Stephen Fry in America
Page 30
‘You never know,’ Lee says, ‘they might be waking up today. It’s a warm day.’ (This is a black lie. It is so cold that my eyeballs make crispy noises when I blink.)
As we chug through the channels and straits between islands we encounter wild sea otters swimming around (on their backs of course) in large groups called ‘rafts’. They pop up vertically out of the water to check us out, rather in the manner of meercats. Once they are sure that we offer neither threat nor calorific content, they cheerfully ignore us. Instead of brightly coloured Union Jacks made of ice on their tummies, some of them are carrying cubs. It seems extraordinary that a warm-blooded mammal, basically a giant weasel, can spend its whole life in freezing waters; aren’t they, I wonder, attracted by the warmth of human habitations? Lee tells me that the sea otter’s coat, once greatly prized by hunters and trappers, is the thickest in the whole animal kingdom.
‘It likes it here.’
He is right of course, but it is hard not to transfer your own feelings onto fellow creatures: I want to curl up by a fire, so surely any mammal would.
Sea otters are very good at catching fish. Lee thinks it is time I tried to match that skill. He hands me a rod and some bait and I do the usual pessimistic dangling.
I tell him about the enormous fish I caught ice fishing in Minnesota. By now, like all fishermen, I was exaggerating wildly and the Minnetonka sun fish had grown to at least five inches in length. But suddenly…a twitch on the line!
I reel and reel and reel and heave and pull and yank until…behold! A grotesque creature of the deep arises from the surface. Mushroom and grey in colour, with coffee and caramel highlights, but strangely appealing in a disgustingly ugly way, with orange spines and the widest mouth imaginable.
‘What on earth…?’
‘That,’ says Lee, ‘is an Irish Lord.’
‘An eater?’ I enquire.
‘Absolutely not an eater.’
We pose for the obligatory photograph before returning his inedible lordship to the deeps.
No sign of bears, sadly. I survey the tops of hills, where an ursine outline would be easy to spot. Nothing.
‘Yes. Maybe you can stay for a week?’ Lee suggests. ‘They’ll be up and about then, for sure.’

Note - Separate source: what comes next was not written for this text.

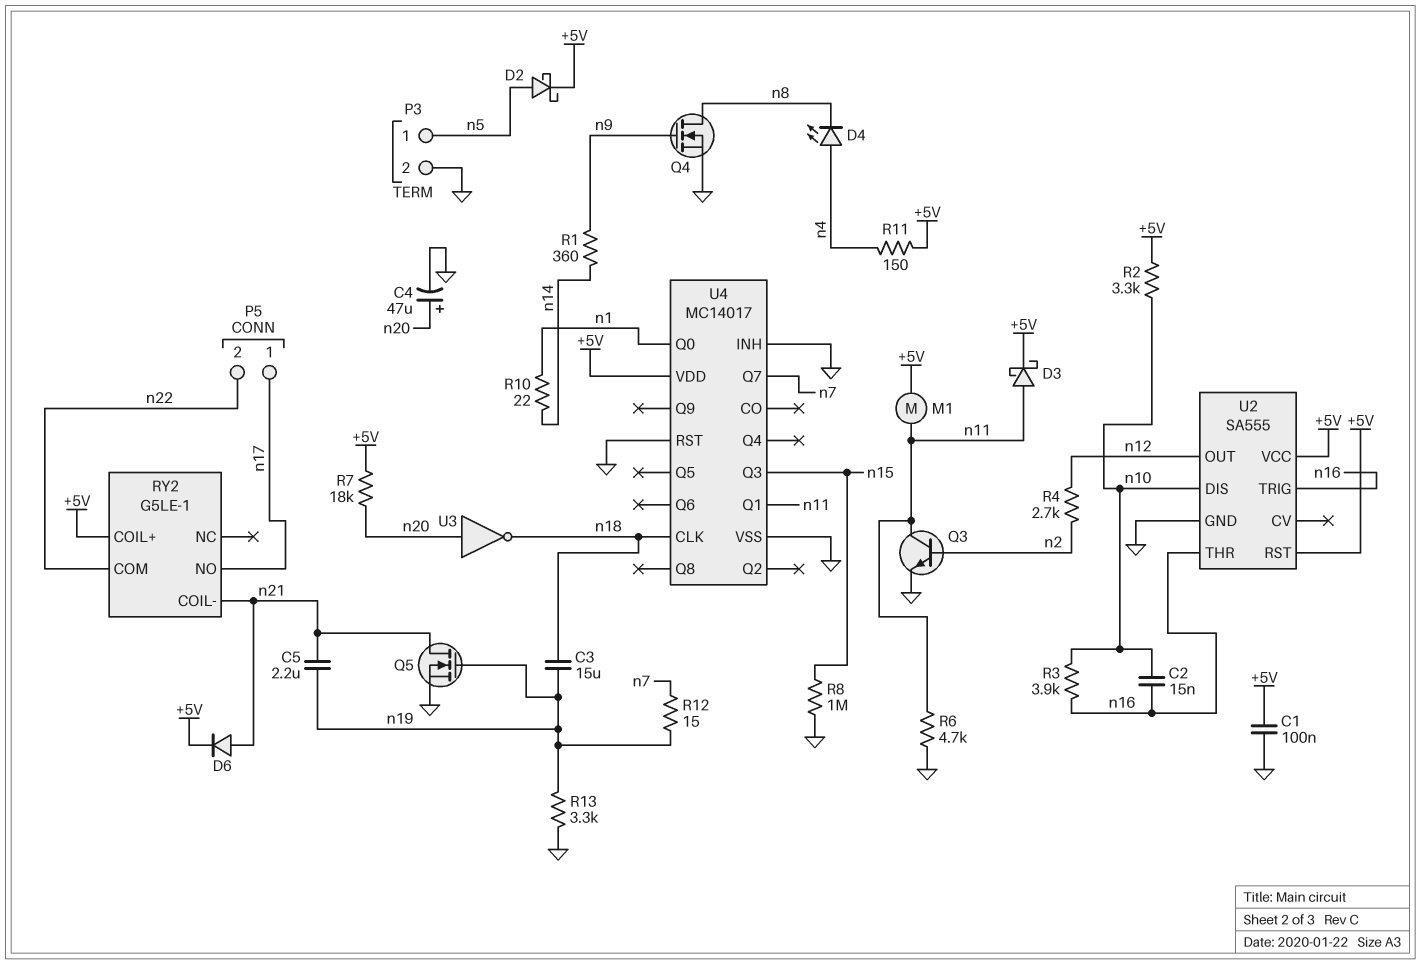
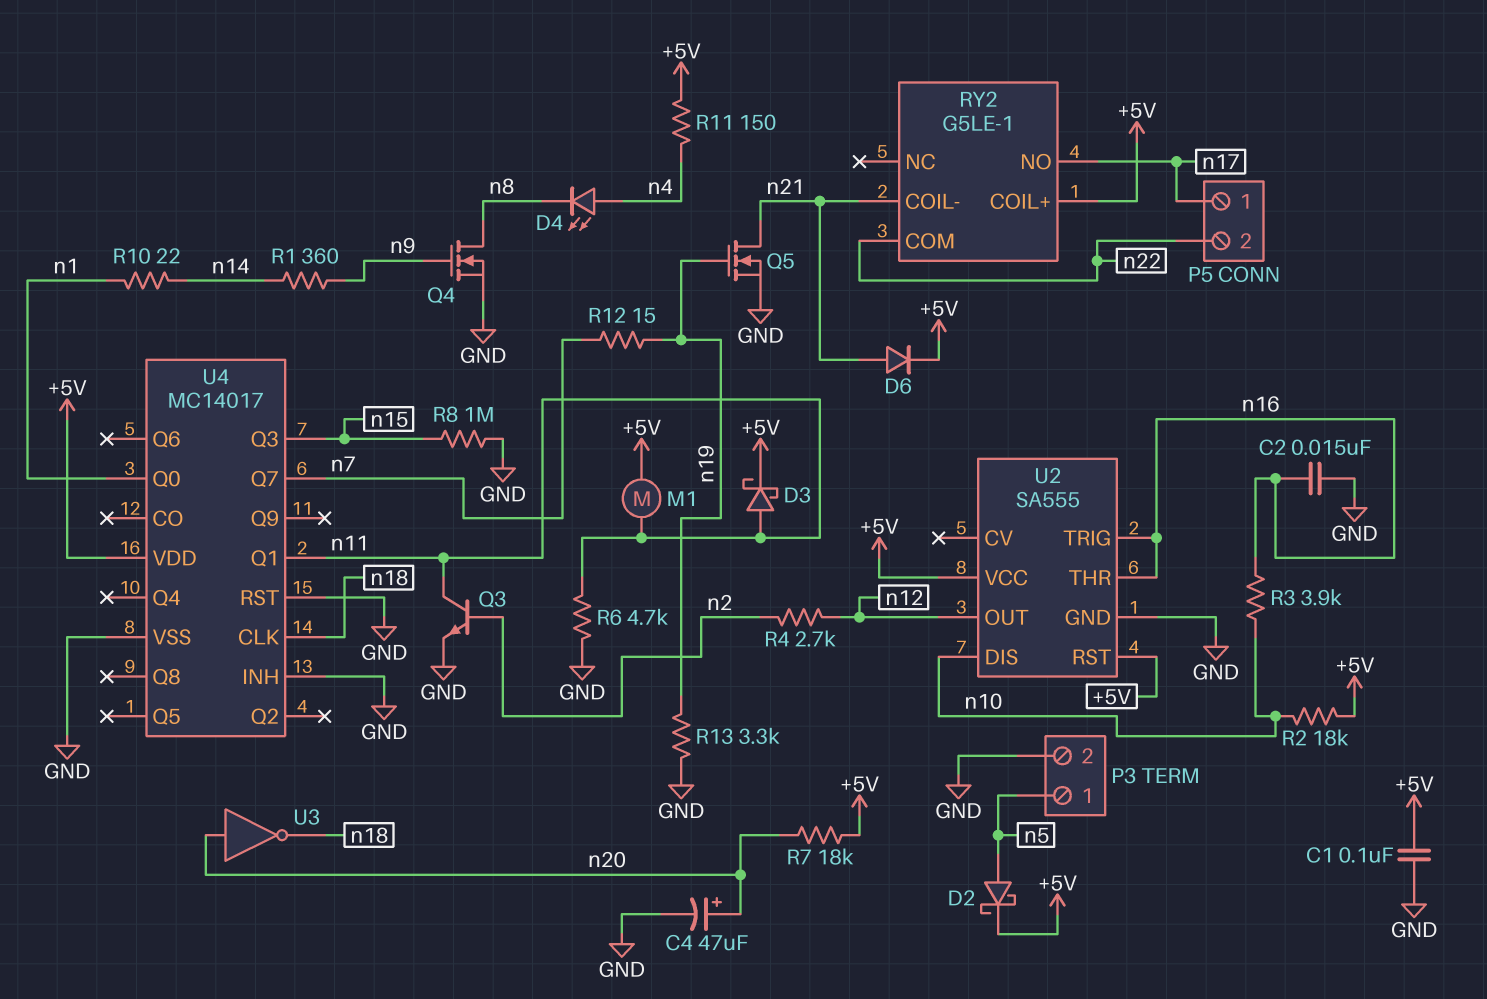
C2: 15nF (n10, n16) -> 15nF (GND, n16)
C3: 15uF (n18, n19) -> none
C5: 2.2uF (n19, n21) -> none
R2: 3.3k (+5V, n10) -> 18k (+5V, n10)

‘If only,’ I sigh. But we have miles to go and promises to keep. Indeed I am promised at Father Innocent’s church this very evening.
* * *
ALASKA
KEY FACTS
Abbreviation:
AK
Nickname:
The Last Frontier
Capital:
Juneau
Flower:
Forget-me-not
Tree:
Sitka spruce
Bird:
Willow ptarmigan
Insect:
Four-spot skimmer dragonfly
Motto:
North to the Future
Well-known residents and natives: Herman of Alaska (Saint), Jacob of Alaska (Saint), a great many dog sledders and mushers.
* * *
Surprisingly Orthodox
From the mid-eighteenth century onwards Alaska was part of the Russian Empire. By 1869, trappers and traders having brought many fur species to edge of extinction, the Tsar was done with this unprepossessing land and made it known to the United States that he was ready to sell. The American Secretary of State, William Seward got a price of $7,200,000, which worked out at about 1.9¢ an acre. You might think that the American people would be pleased, but the general view at the time was that Seward had been sold a pup, a ‘sucked orange’ as the New York World put it. ‘Seward’s Folly’ remained a joke until gold was discovered in Alaska just thirty years later (too late for Seward to have the last laugh: he died three years after the purchase). It was not until 1959 however that Alaska, with Hawaii, was finally admitted into the union as a full state.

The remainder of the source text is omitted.